El derecho a comunicarse
Si bien la comunicación por señas es tan antigua como la humanidad, las lenguas
basadas en esta forma de expresión han tenido que tomar un camino intrincado y
muy prolongado para ser admitidas como un derecho en la educación y en todos
los ámbitos de participación social y cultural, así como para reforzar la identidad
lingüística de las comunidades de personas sordas y de todos los usuarios de
estos sistemas de signos.
Ente los avances más recientes en favor de los usuarios de las lenguas de señas
en nuestro país, en noviembre de 2021, el Congreso mexicano aprobó una
reforma a la Ley General para la Inclusión de las Personas con
Discapacidad que establece que Secretaría de Salud promoverá la formación e
incorporación de personal médico capacitado en la Lengua de Señas Mexicana y
que la Secretaría de Educación Pública impulsará un modelo de educación que
incluya el español, a la Lengua de Señas Mexicana y a las lenguas indígenas,
según el contexto cultural.
Está profundamente equivocado quien piense que las lenguas de señas se reducen
a una mera traducción de lo que otros hablan. En el universo de los sistemas de
comunicación y de expresión, este, el de las señas, tiene vida propia, gracia única
y una fuerza tan evidente que sobra describirla.
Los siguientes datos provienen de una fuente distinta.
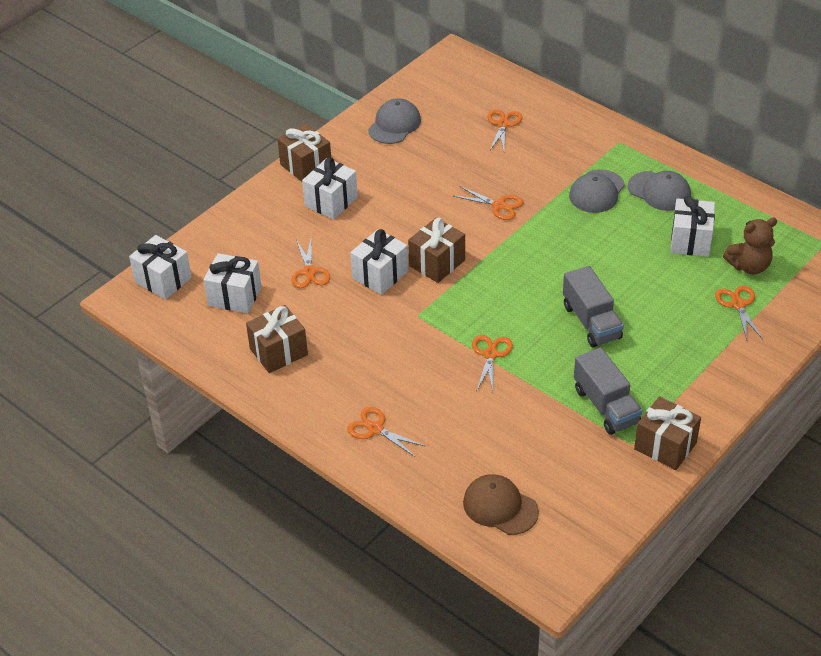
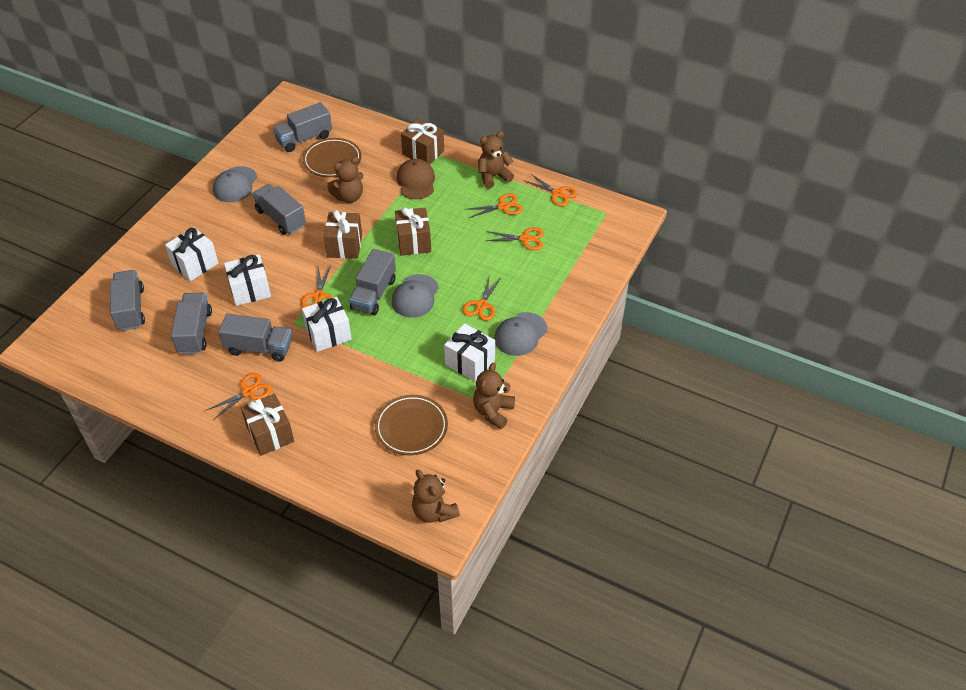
brown plate: 0 -> 2
brown teddy bear: 1 -> 4
grey truck: 2 -> 6
white gift: 5 -> 4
Es una forma de expresión que trasciende a las manos para involucrar gestos y
movimientos corporales diversos, que agudiza la mirada y pone la atención a flor
de piel, que obliga a mirar a los ojos y a deletrear la boca.
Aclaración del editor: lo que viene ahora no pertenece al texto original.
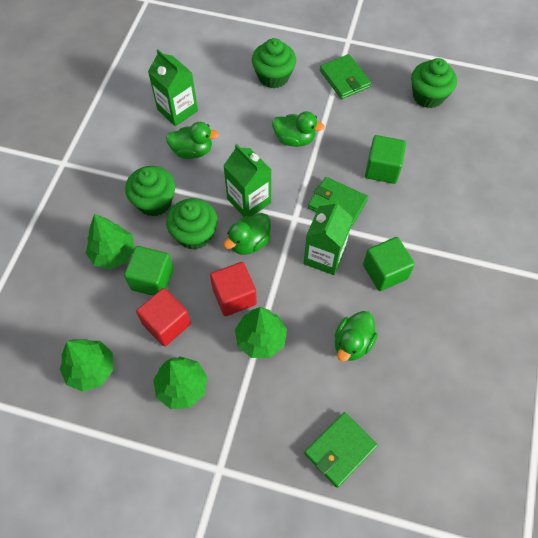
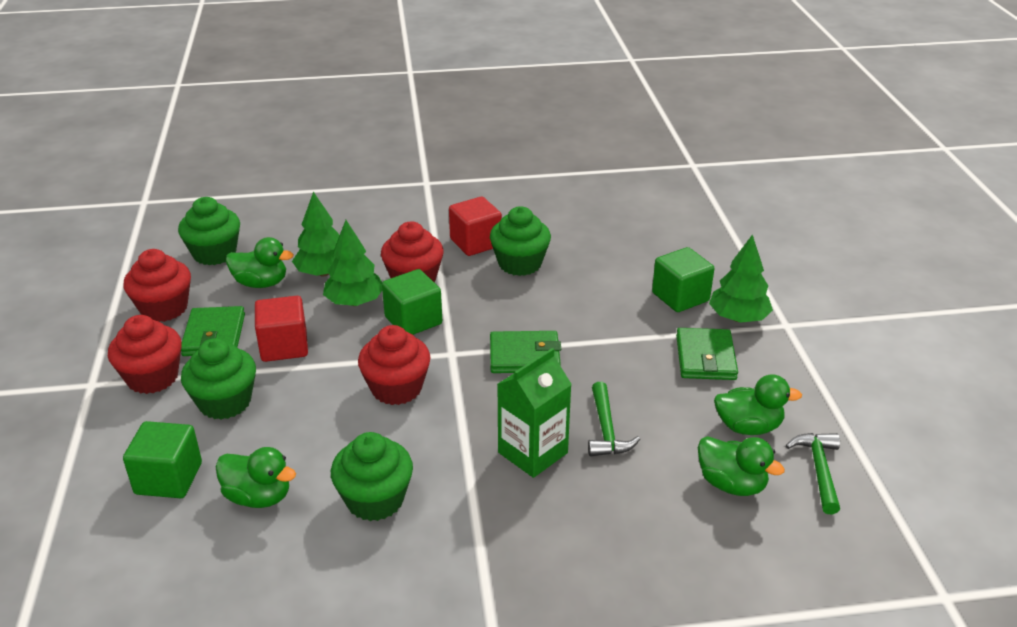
green carton: 3 -> 1
green hammer: 0 -> 2
green tree: 4 -> 3
red cupcake: 0 -> 4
Los seis niños y las seis niñas que asistieron al Colegio de San Gregorio el siglo
antepasado se han multiplicado casi exponencialmente. Sin embargo, aunque
mucho se ha avanzado en estos objetivos, la deuda histórica con las poblaciones
que utilizan estos códigos no ha sido saldada. El camino para el reconocimiento
de su identidad y para la integración de sus lenguas aún es largo y algo sinuoso.